This variability has two consequences:

  1. Reduced batching: JDBC can only batch statements with identical SQL. Different update patterns cannot be batched together.

  2. Statement cache pressure: Databases cache prepared statements for reuse. Many distinct SQL shapes consume more cache memory and reduce cache hit rates.

Storm mitigates this with a max shapes limit that automatically falls back to full-row updates when too many shapes are generated.

When to Use FIELD Mode

Wide tables: Tables with many columns where updates typically touch only a few fields.

High-contention rows: When multiple transactions frequently update the same rows (e.g., counters, status fields), updating fewer columns reduces conflict potential.

Large column values: Tables with TEXT, BLOB, or JSON columns where rewriting unchanged large values is wasteful.

Characteristics

  • Skips UPDATE entirely if nothing changed
  • Minimal write amplification
  • Reduced redo/undo and replication overhead
  • Efficient for wide tables with sparse updates

Trade-offs

  • Multiple SQL shapes reduce batching efficiency
  • Higher statement cache usage
  • More CPU overhead for field-level comparison

Configuring Update Mode Per Entity

Use the @DynamicUpdate annotation to specify the update mode for individual entity classes.

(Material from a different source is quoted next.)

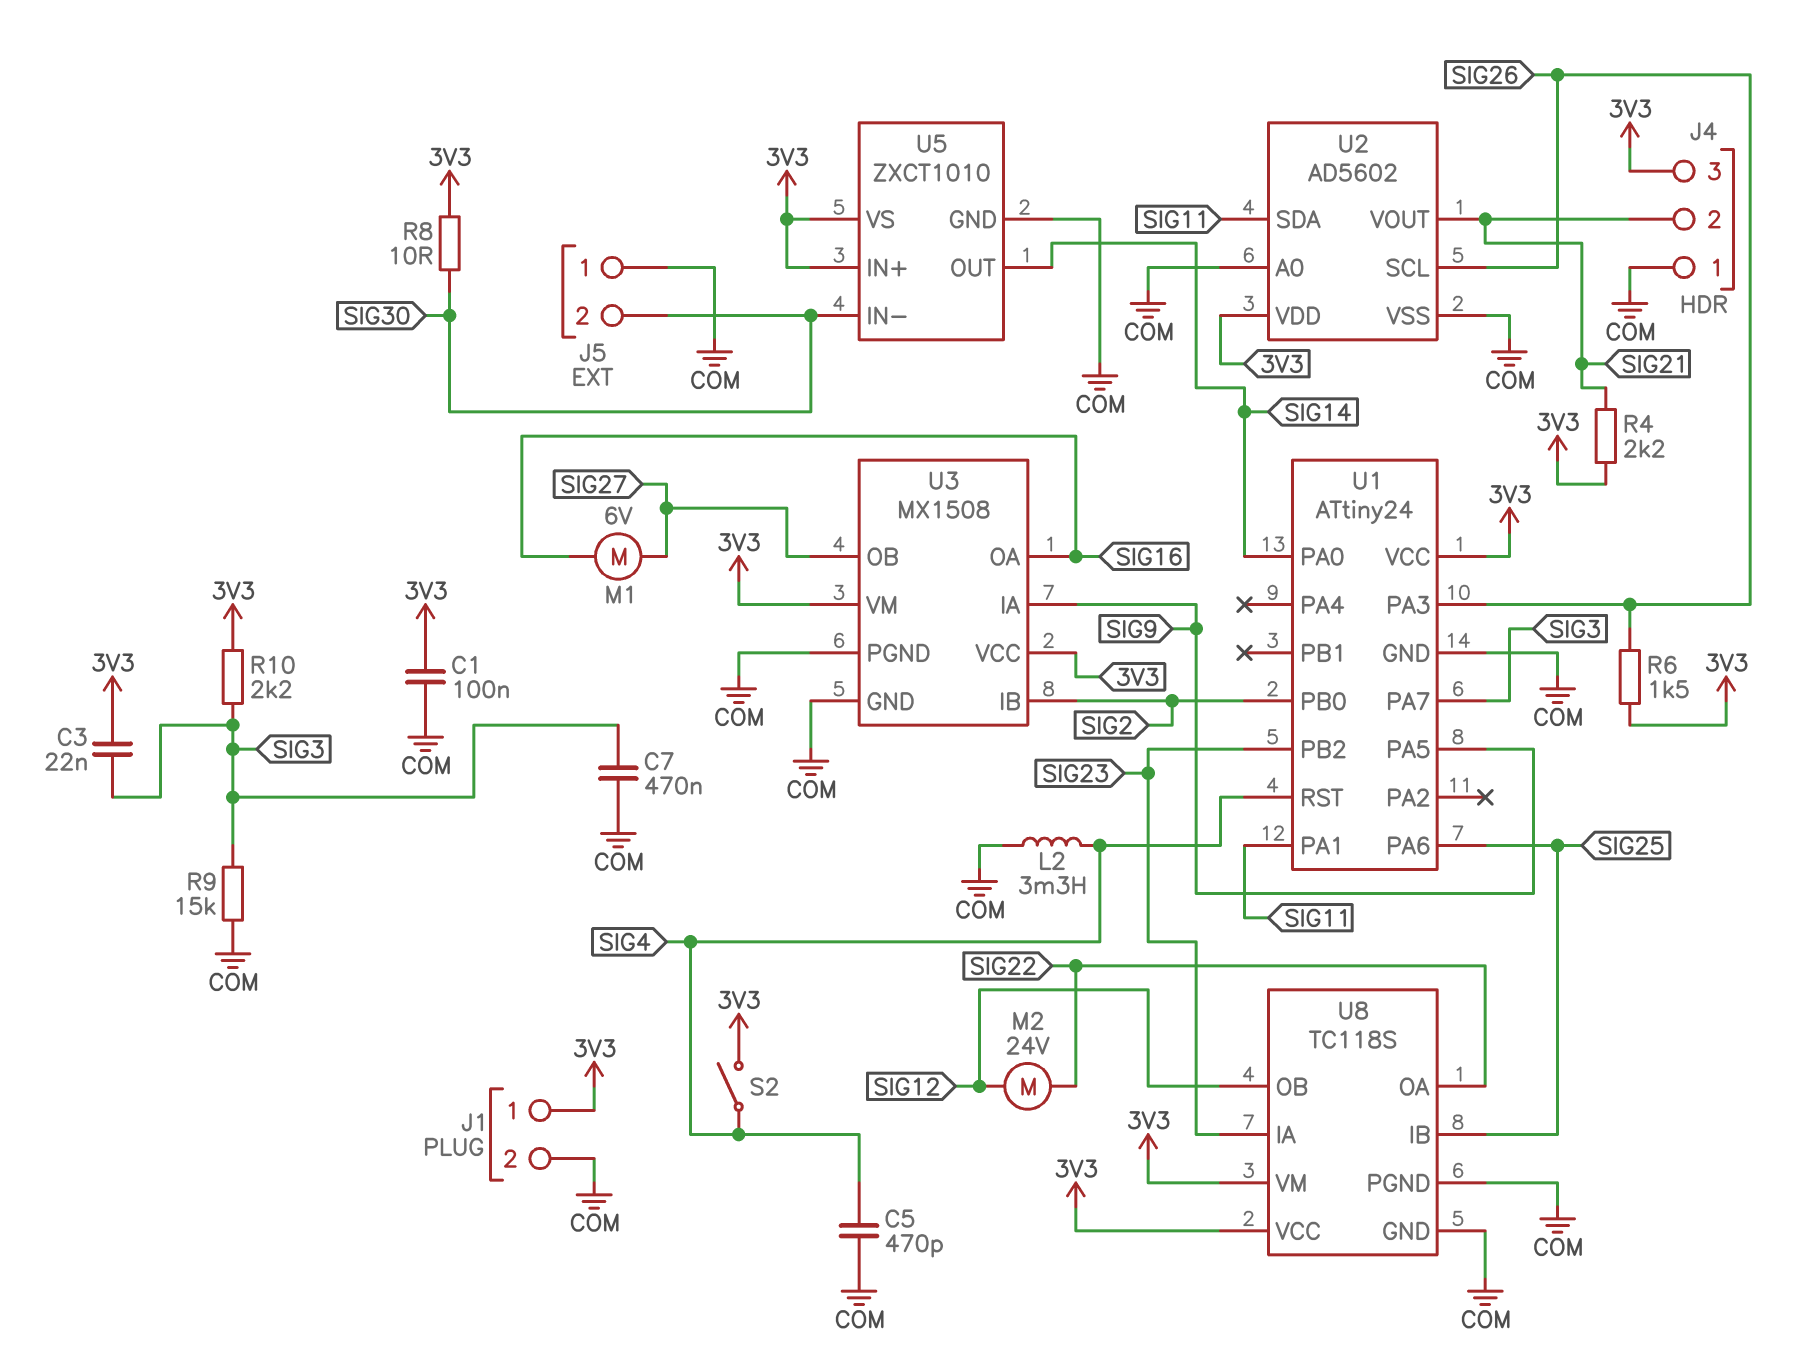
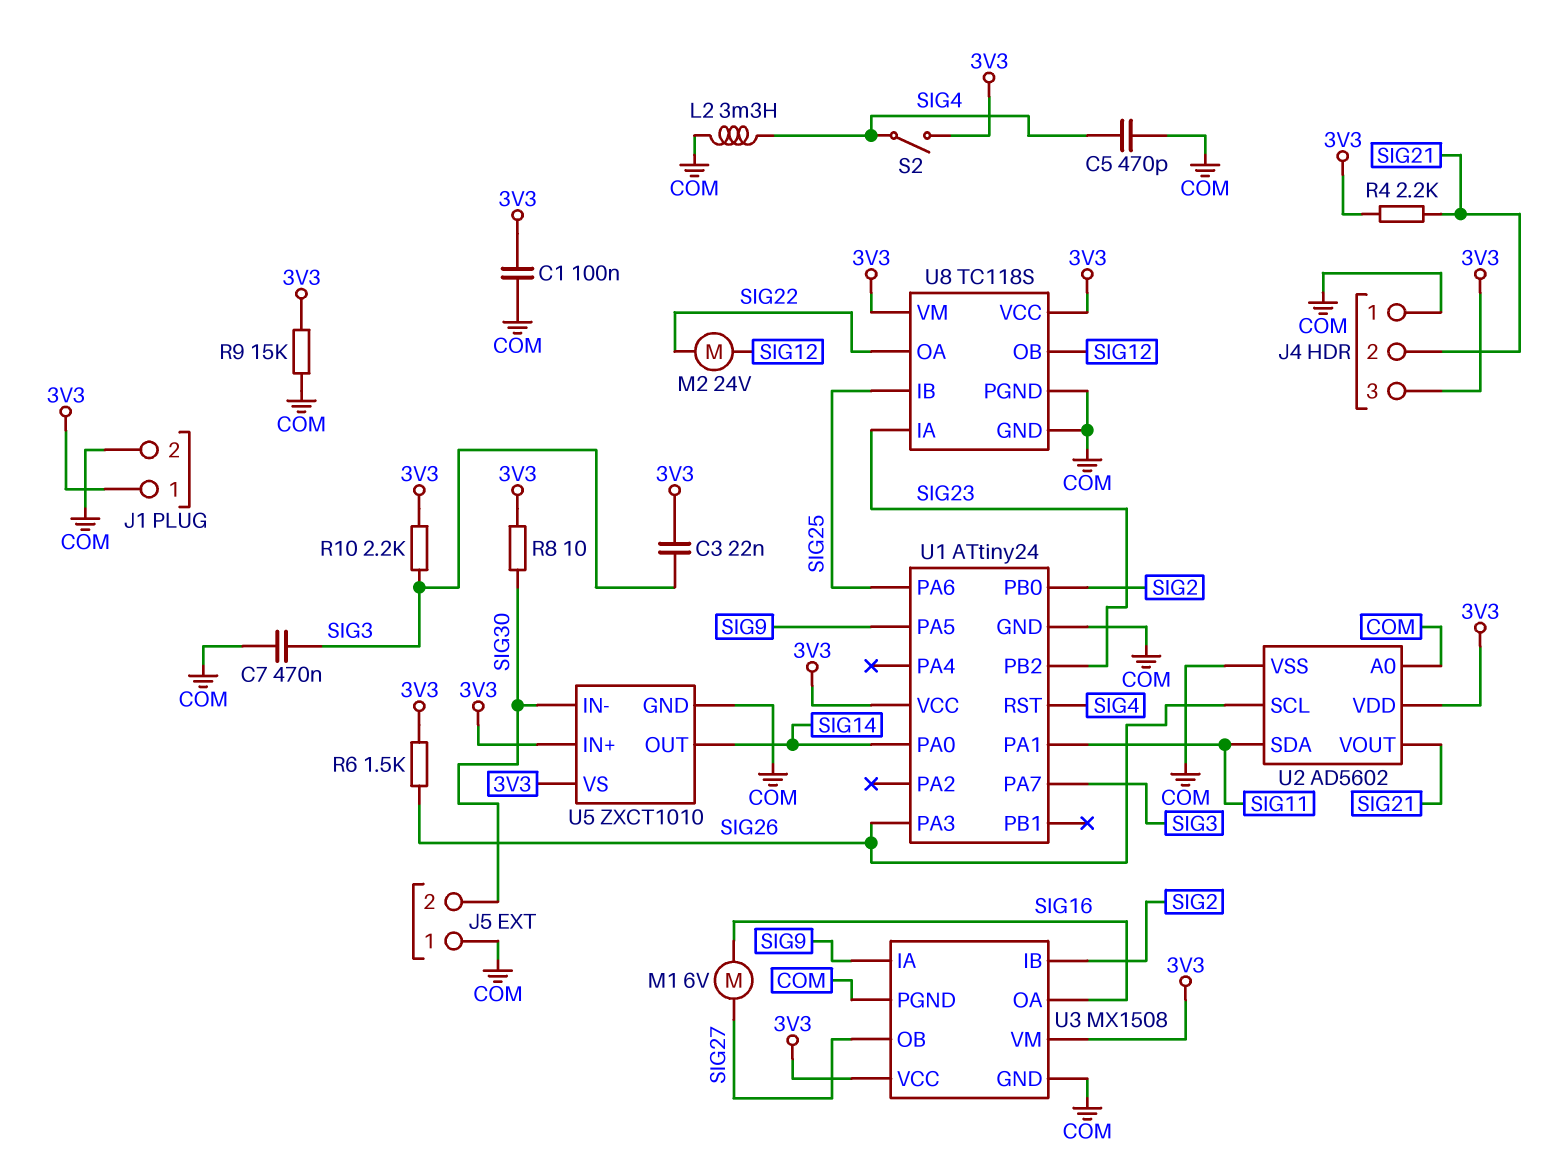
R9: 15k (COM, SIG3) -> 15k (3V3, COM)

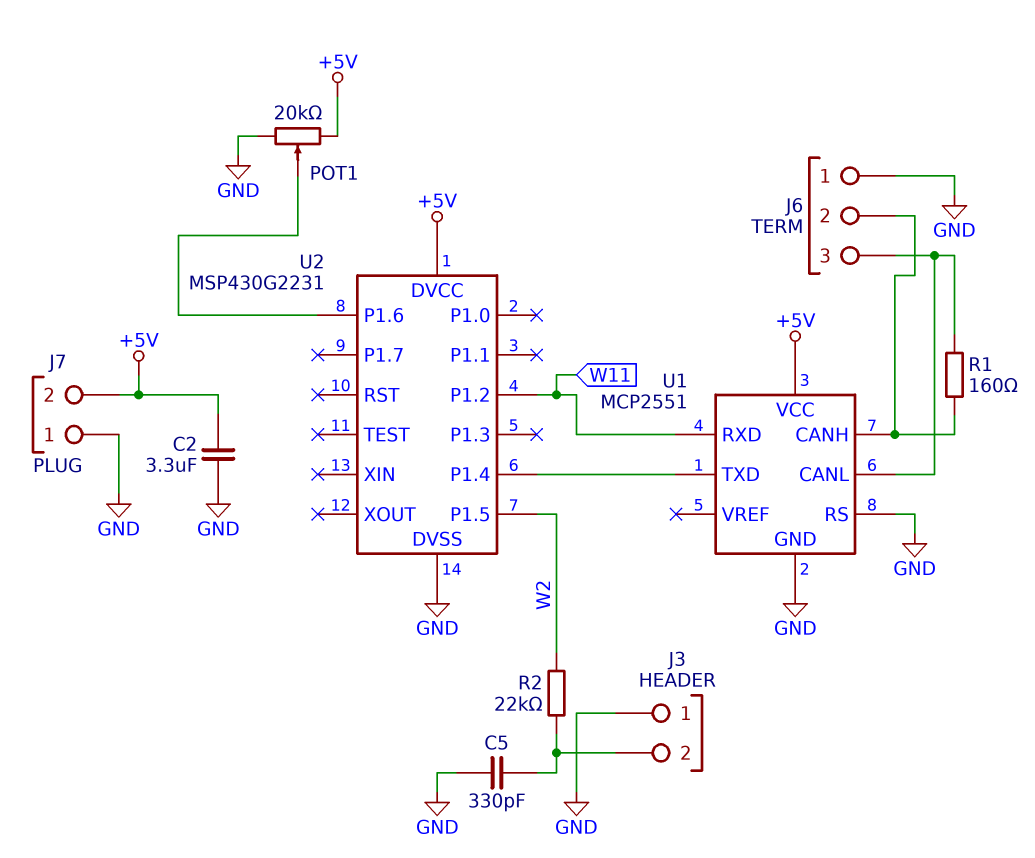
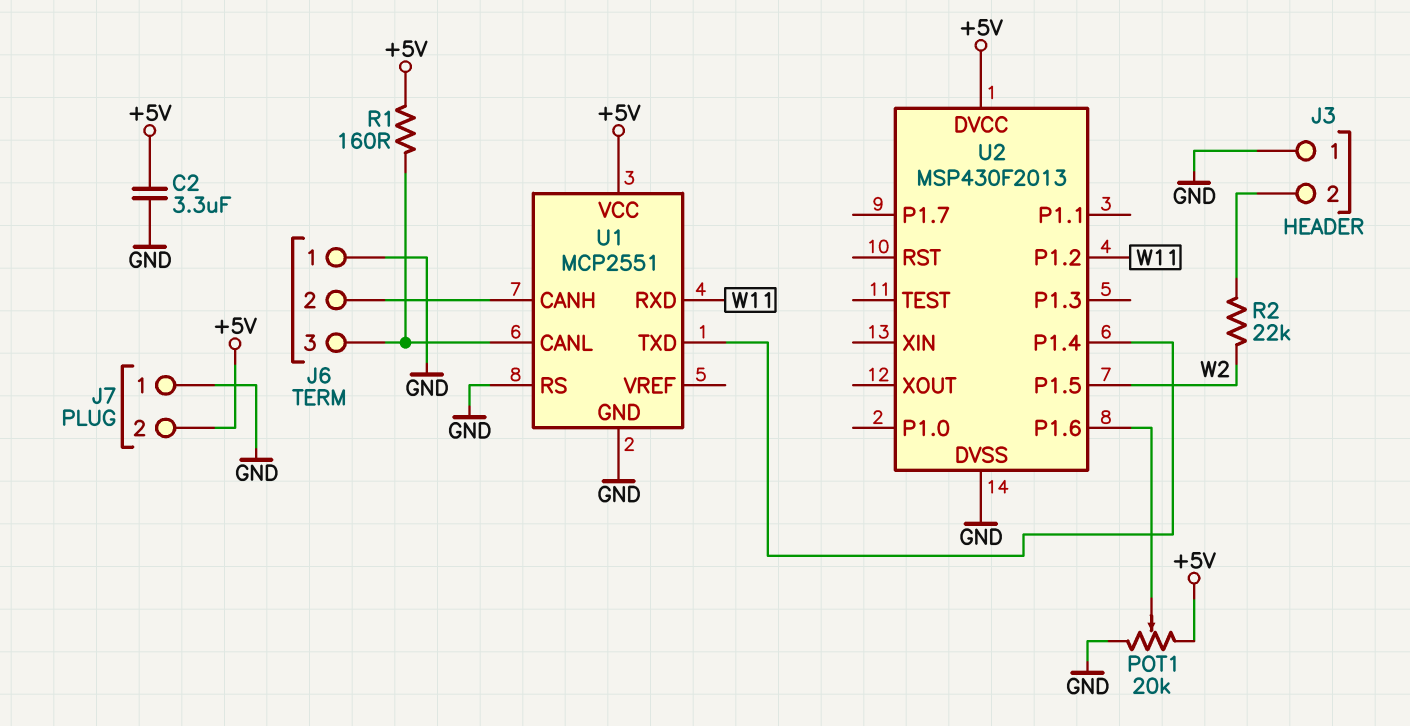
C5: 330pF (GND, J3/2) -> none
R1: 160 (J6/2, J6/3) -> 160 (+5V, J6/3)
U2: MSP430G2231 -> MSP430F2013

This allows you to use different strategies for different entities based on their characteristics.

@DynamicUpdate(FIELD)
data class User(
@PK val id: Int = 0,
val email: String,
val name: String,
@FK val city: City
) : Entity<Int>

How It Works

The @DynamicUpdate annotation is processed at compile time by Storm's KSP processor (Kotlin) or annotation processor (Java). The update mode is encoded in the generated metamodel class (User_), so there's no runtime reflection cost.

┌─────────────────────┐      Compile Time      ┌─────────────────────┐
│ │ │ │
│ @DynamicUpdate │ ───────────────────▶ │ User_ metamodel │
│ data class User │ Annotation │ updateMode=FIELD │
│ │ Processor │ │
└─────────────────────┘ └─────────────────────┘

│ Runtime

┌─────────────────────┐
│ Storm reads mode │
│ from metamodel │
│ (no reflection) │
└─────────────────────┘

Mixing Modes in an Application

Different entities can use different update modes based on their characteristics:

// Wide table with large content - use FIELD mode
@DynamicUpdate(FIELD)
data class Article(
@PK val id: Int = 0,
val title: String,
val content: String, // Large TEXT column
val metadata: String // JSON blob
) : Entity<Int>

// Simple entity with frequent batch updates - use ENTITY mode (default)
data class AuditLog(
@PK val id: Int = 0,
val action: String,
val timestamp: Instant
) : Entity<Int>

// High-throughput batch processing - use OFF mode
@DynamicUpdate(OFF)
data class MetricSample(
@PK val id: Int = 0,
val value: Double,
val timestamp: Instant
) : Entity<Int>

Dirty Checking Strategy

When comparing an entity to its observed state, Storm needs to determine whether each field has changed. Storm supports two strategies for this comparison. Both strategies are correct; this is purely a performance tuning choice.

Instance-Based (Default)

Instance-based checking treats a field as changed when the object reference differs (!= identity comparison). This is the fastest option because reference comparison is a single pointer check with no method dispatch. It works correctly in the vast majority of cases because Kotlin's copy() and Java's with...() patterns create new instances for modified fields while reusing the same references for unchanged fields.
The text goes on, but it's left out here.